La leal oposición     
 
 ABC.    09/07/1977.  Página: 2. Páginas: 1. Párrafos: 8. 

9 DE JULIO DE 1977. PAG.

LA «LEAL» OPOSICIÓN

PARECÍA que todos estábamos de acuerdo en un punto concreto: vencedores y vencidos en las urnas

iban a sumar constructivamente -y las criticas constructivas son siempre necesarias, no sólo en

política- sus esfuerzos en un auténtico intento nacional de restablecer unas bases equilibradas para

nuestra deteriorada economía. Al menos, la coincidencia en lo esencial de los diversos programas

económicos permitía esa presunción. El consenso, o el debate, sobre los detalles vendría después.

Poco Importa que un partido, por ejemplo, otorgue la prioridad de sus preocupaciones del momento al

problema del desempleo, anteponiéndolo al de la inflación, cuando es bien consciente -aunque tal

conciencia no se aplique a sus proclamas electorales- de que la inflación es la causa principal del paro y

también de que entraña el mayor costo social para la colectividad.

ESTAS premisas conformaban el contexto en el que habría de moverse la acción política, en materia,

socioeconómica, en los próximos e inmediatos meses. Pero una dura e ingrata realidad se ha abierto

camino a la luz de lo que se dijo en ese primer contacto informal entre Centrales sindicales y empresarios

españoles, auspiciado por la Asociación para el Progreso de la Dirección.

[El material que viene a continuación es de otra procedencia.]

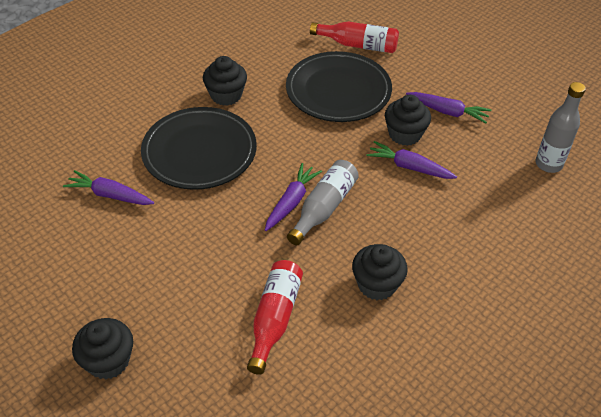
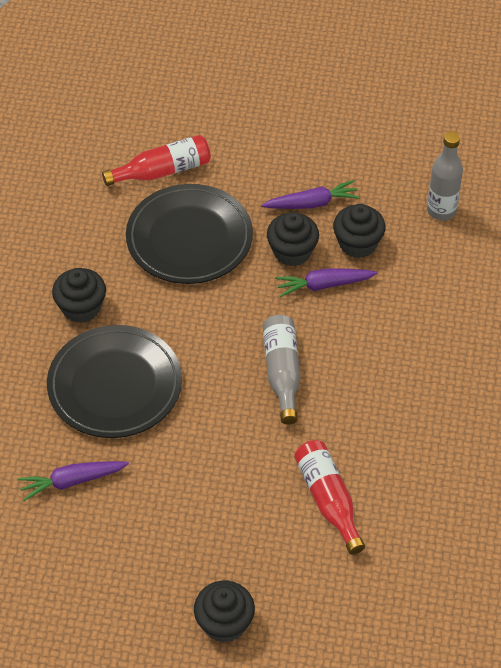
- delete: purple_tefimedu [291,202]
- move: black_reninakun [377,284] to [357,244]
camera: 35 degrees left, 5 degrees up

Vaya por delante que tales

organizaciones, en período de acuñación todavía, con denominaciones históricas o siglas poco conocidas,

en algunos casos, no representan por el momento nada más que una voz minoritaria, no suficientemente

representativa de lo que piensa, siente y quiere el trabajador español.

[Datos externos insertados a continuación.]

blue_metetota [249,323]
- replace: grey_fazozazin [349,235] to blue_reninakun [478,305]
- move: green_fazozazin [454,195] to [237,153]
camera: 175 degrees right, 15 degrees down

Pues bien, empresarios en trance aún de integrarse, es decir, empresarios individuales, escucharon de

labios de las agrupaciones sindícales la negativa a aceptar una fórmula de pacto, contrato o, simplemente,

consenso social.

PERO en esta actitud se manifiesta un síntoma que nos preocupa sobremanera y que ya apuntábamos en

nuestro editorial de ayer. Detrás de algunas de las recientemente legalizadas Centrales sindicales se

muestran, sin tapujos, determinados grupos, precisamente con voz y voto en el Parlamento. Y nuestra

sorpresa viene, precisamente, de que cuando los parlamentarios no han tenido aún ocasión de defender

legítimas reivindicaciones o de oponerse a lo que juzguen injusto o antisocial, sean los sindicalistas

emparentados estrechamente con unos o con otras tos que anticipen -creemos que bien torpemente-

futuras posiciones.

NO negamos el derecho a la afiliación política de los trabajadores ni de los líderes sindicales. Pero nos

parece que los intereses que incumbe representar y defender a los políticos no tienen que identificarse

necesariamente con aquellos por los que luchan los Sindicatos de Trabajadores. Estos, los Sindicatos,

deben constituir un grupo de presión, pero social y no política.

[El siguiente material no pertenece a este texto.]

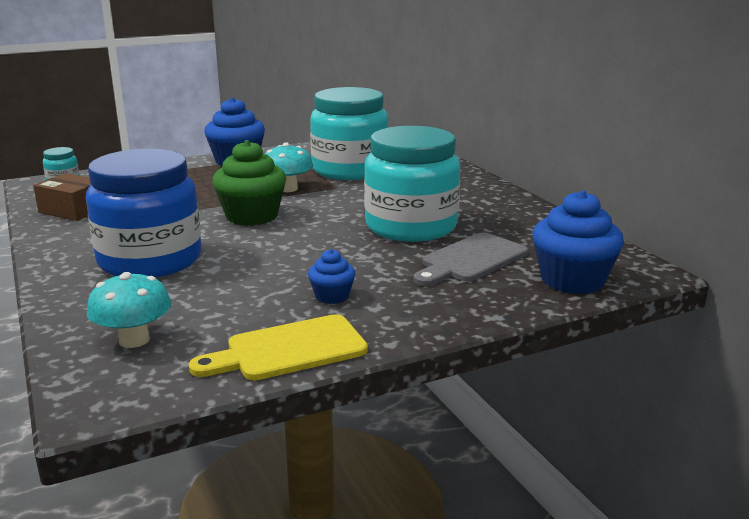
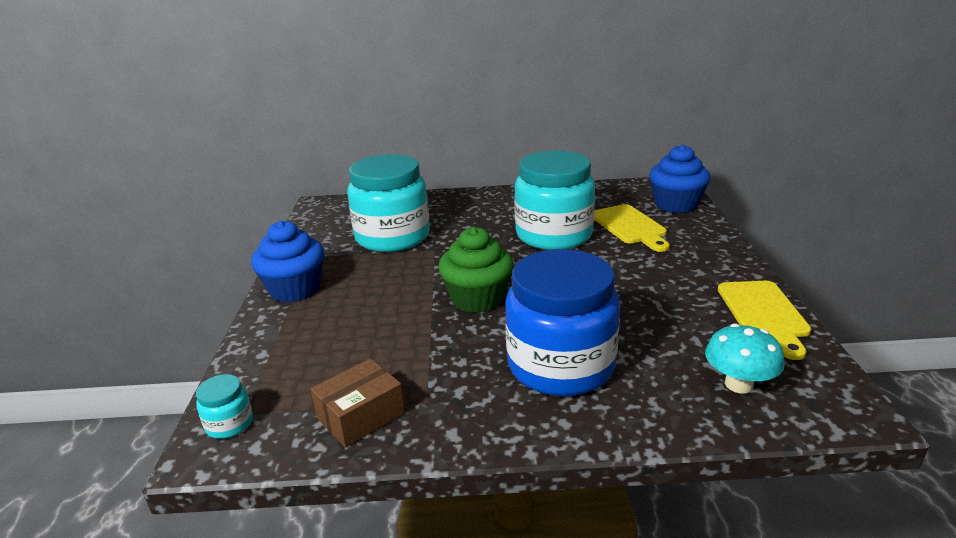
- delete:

El caso británico es bien ilustrativo. La alternancia en el ejercicio del poder de las dos grandes fuerzas

políticas del país convierte a una de ellas, tradicionalmente y necesariamente, en lo que ha dado en

llamarse la «leal oposición». Los poderosísimos Sindicatos ingleses desempeñan un papel al margen de la

ideología del sector gobernante. Y puede suceder, como ahora, que un Gabinete laborista se encuentre en

grave peligro de crisis —con la consecuencia inmediata de una nueva consulta electoral— precisamente

por la contestación de los Sindicatos.

Si aquí, en España, se identifican centrales sindicales y partidos políticos, no podrá haber nunca una

oposición constructiva; a lo sumo, el peligro de una «desleal» oposición.